Maybe next year (70%)
(2) Roberto Alomar, Andre Dawson
The AP story said Dawson was 44 votes of the 75 percent needed last year. Thanks to Jim Rice, he’ll make it in at some point soon. As for Alomar, his bid is strong but hurt by three key things: 1) He quit playing at 36, less than 300 hits shy of 3,000; 2) He notoriously spit at an umpire while with the Baltimore Orioles; 3) An ex-girlfriend accused him of giving her AIDS, which was most likely a baseless accusation, but never a good thing unless we’re talking Magic Johnson or Arthur Ashe.
Future Veteran’s Committee inductees (50-70%)
(3) Edgar Martinez, Dave Parker, Alan Trammell
All three of these players are Hall of Fame members in my book, though I wouldn’t vote them in this year. Funny how this works.
Possible Veteran’s Committee picks (30-50%)
(7) Harold Baines, Bert Blyleven, Fred McGriff, Jack Morris, Dale Murphy, Tim Raines, Lee Smith
Each of these players could probably have an impassioned campaign mounted by fans, though strictly based on statistical merit, none of them seem to have good enough career numbers. Raines and Smith probably come closest to being Cooperstown-worthy. And I would take Morris over Blyleven– the latter had more career wins, but with a playoff game on the line, I’d want Morris pitching for me.
Long shots (under 30%)
(5) Ellis Burks, Andres Galarraga, Mark McGwire, Don Mattingly, Robin Ventura
In the eyes of the public, McGwire did steroids. Meanwhile, Burks and Galarraga had their best seasons with the free-swinging Colorado Rockies, Mattingly had his career cut short by injuries, and Ventura, while a good bat and great third baseman, is probably best remembered for being put in a headlock by a 46-year-old Nolan Ryan.

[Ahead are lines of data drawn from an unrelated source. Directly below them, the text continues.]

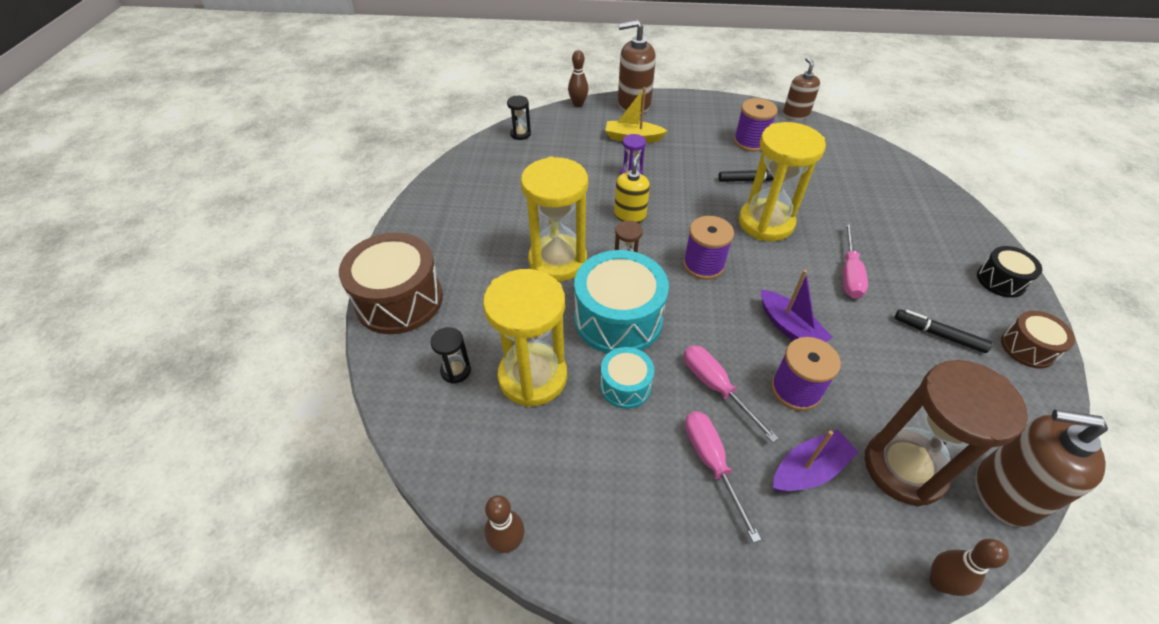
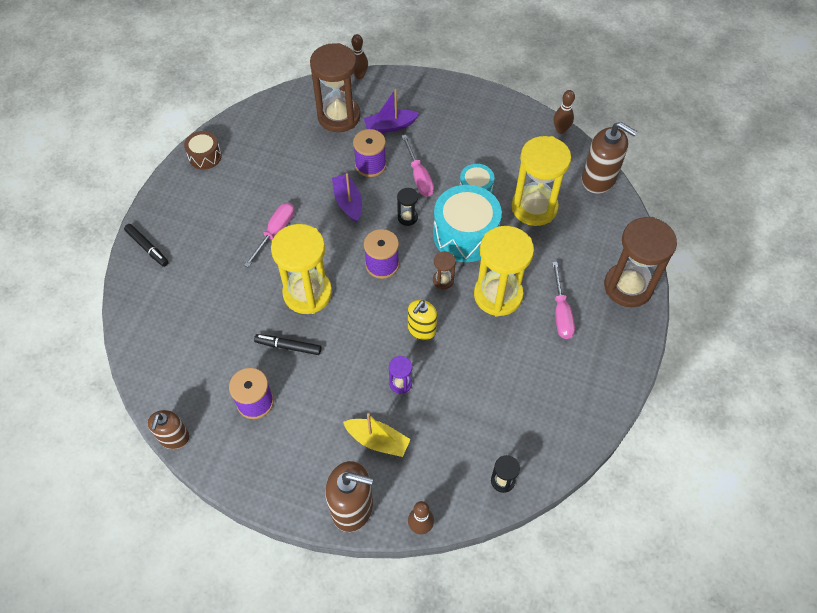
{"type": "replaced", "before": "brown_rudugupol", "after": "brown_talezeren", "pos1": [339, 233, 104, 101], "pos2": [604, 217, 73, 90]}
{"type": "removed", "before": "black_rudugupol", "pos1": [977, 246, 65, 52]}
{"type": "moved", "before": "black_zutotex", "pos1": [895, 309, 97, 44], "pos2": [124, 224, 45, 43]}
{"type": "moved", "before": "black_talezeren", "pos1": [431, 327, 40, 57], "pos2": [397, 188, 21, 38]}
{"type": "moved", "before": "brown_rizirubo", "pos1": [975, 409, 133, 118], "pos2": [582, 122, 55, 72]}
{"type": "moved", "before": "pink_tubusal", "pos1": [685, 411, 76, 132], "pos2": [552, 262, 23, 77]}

No chance in Hell (5% or less)
(8) Pat Hentgen, Mike Jackson, Ray Lankford, Eric Karros, Shane Reynolds, Todd Zeile, David Segui, Kevin Appier
If any of these men make it in, I’m dusting off my glove and mounting a comeback (I quit playing Little League when I was 11.) Then, Disney can produce an inspiring film about how a 26-year-old writer makes the Tampa Bay Rays with a 37 MPH fastball.